Ce scénario catastrophe imaginé par Suaudeau résonne désormais terriblement avec les tragiques évènements qui ont secoué Paris, la France et le reste du monde: jamais rencontre entre fiction et réalité n’avait été si frontale, et l’auteur, installé aux Etats-Unis depuis plusieurs années, a suivi de loin le déroulement de l’horreur qu’il avait lui-même « prophétisé ». À l’heure de s’exprimer face aux médias, Julien Suaudeau a expliqué que son écriture ne se basait sur aucun principe d’anticipation ou de science-fiction : dans Dawa comme dans son nouveau livre Le Français, le romancier a voulu synthétiser une vision globale des problématiques françaises actuelles, qu’il a cristallisées dans un récit du terrorisme et du djihadisme.
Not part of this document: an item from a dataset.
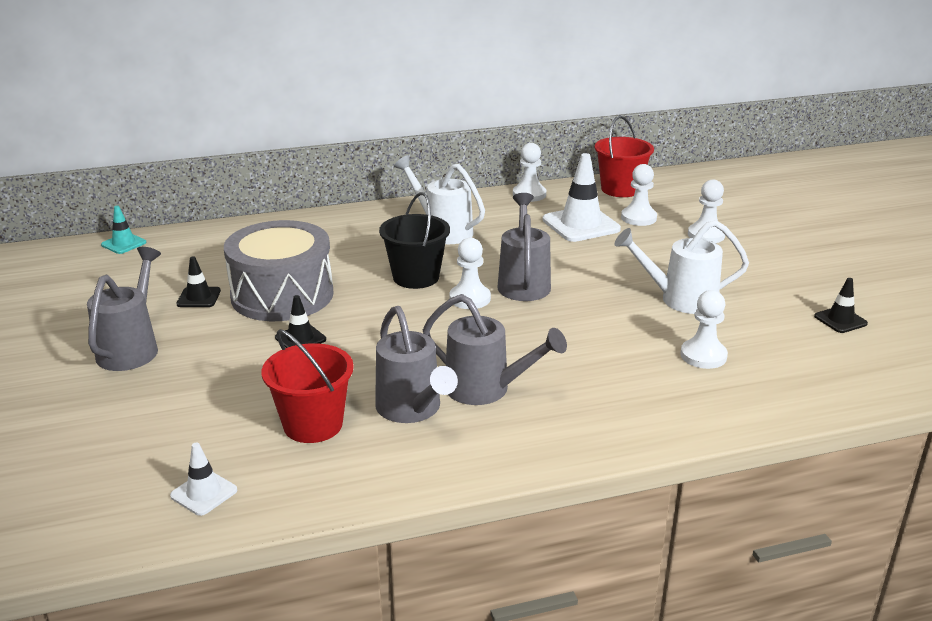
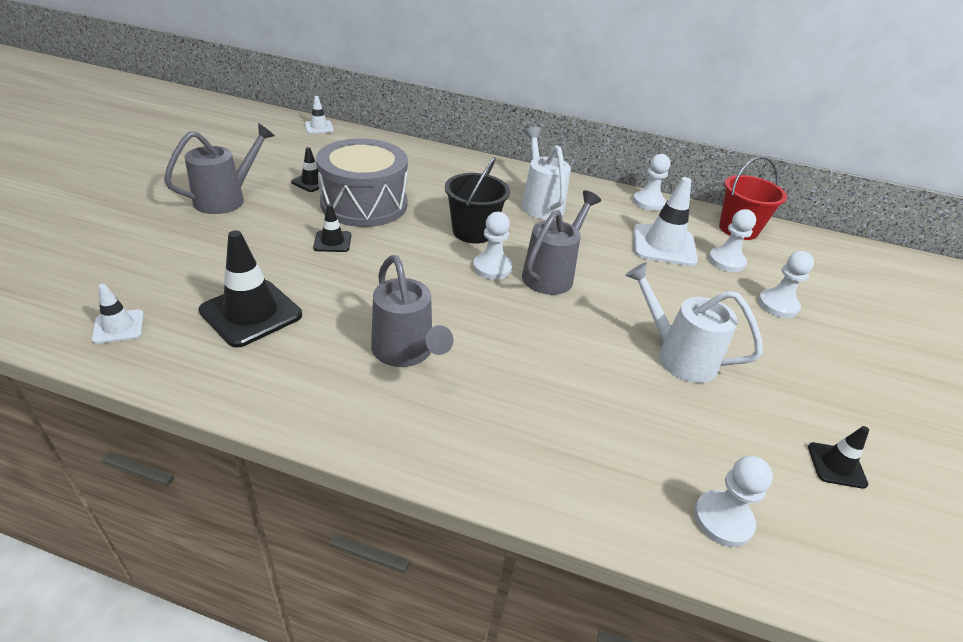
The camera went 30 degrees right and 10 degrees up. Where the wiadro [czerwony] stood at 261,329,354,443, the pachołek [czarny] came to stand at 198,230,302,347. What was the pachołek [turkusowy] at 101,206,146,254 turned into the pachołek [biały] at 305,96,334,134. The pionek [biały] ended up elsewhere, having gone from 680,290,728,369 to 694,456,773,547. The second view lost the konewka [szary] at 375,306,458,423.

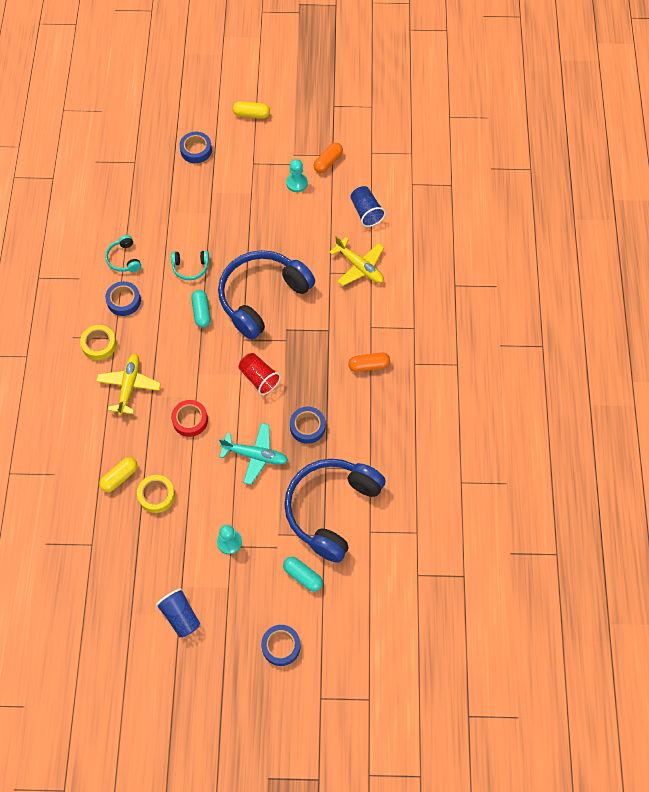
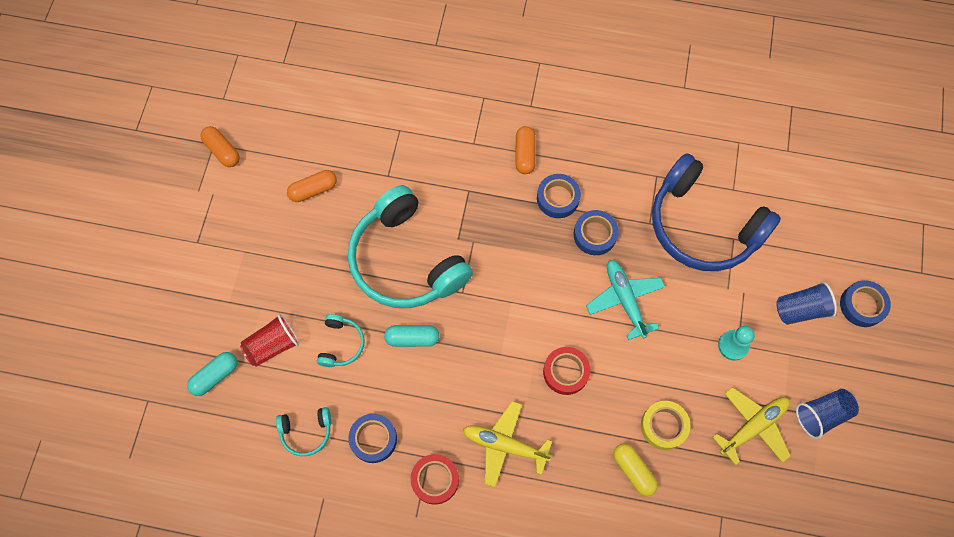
The camera went 80 degrees left and 5 degrees up. The kapsułka [turkusowy] ended up elsewhere, having gone from 283,557,323,592 to 187,352,237,396. The szklanka [czerwony] ended up elsewhere, having gone from 238,353,281,395 to 240,314,299,367. The second view gained the kapsułka [pomarańczowy] at 287,170,337,202. What was the słuchawki [niebieski] at 218,250,315,340 turned into the słuchawki [turkusowy] at 348,185,473,308. What was the taśma klejąca [żółty] at 80,325,117,360 turned into the taśma klejąca [czerwony] at 411,454,459,505. The taśma klejąca [niebieski] ended up elsewhere, having gone from 179,132,212,163 to 537,174,581,218. The samolot [turkusowy] at 219,423,288,485 ended up facing another way, 45 degrees counterclockwise from before. The samolot [żółty] ended up elsewhere, having gone from 329,236,384,286 to 713,387,791,465. The szklanka [niebieski] ended up elsewhere, having gone from 350,186,386,227 to 776,282,837,325. The second view lost the kapsułka [żółty] at 233,101,270,119. The second view lost the pionek [turkusowy] at 286,159,308,192.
« Je me suis mis à écrire ça parce que la France me manquait, et (…) un certain nombre de choses m’ont sauté aux yeux : les émeutes (2005), le débat sur l’identité nationale. Tous ces débats qui sont montés dans les quinze dernières années, je les ai mis en rapport dans Dawa, je voulais leur donner du sens et éclairer cette chose très hétérogène et hybride qu’on appelle la France » explique-t-il dans un entretien accordé au Républicain Lorrain. Et même s’il n’est qu’à moitié étonné de la tournure des évènements, il affirme n’avoir jamais songé que son texte allait devenir réalité. Soucieux de ne pas voir son livre qualifié de « prophétique », l’écrivain-professeur de français insiste sur le fait que Dawa est avant tout « un roman vrai », qui se base sur une connaissance accrue de la société française, « des banlieues aux beaux quartiers ».
C’est avec une même lucidité qu’il aborde le sujet du djihadisme sous un angle plus « subjectif » dans Le Français, ouvrage paru en septembre dernier et dans lequel Suaudeau raconte la dérive d’un jeune normand qui va insidieusement basculer dans le fanatisme, pour devenir djihadiste et bourreau d’otages occidentaux. Un livre choc dédié «à ceux qui crèvent» et qui se termine en un cauchemar… malheureusement plausible et réaliste.
Dawa de Julien Suaudeau, Editions Robert Laffont, 491 pages, 21 €.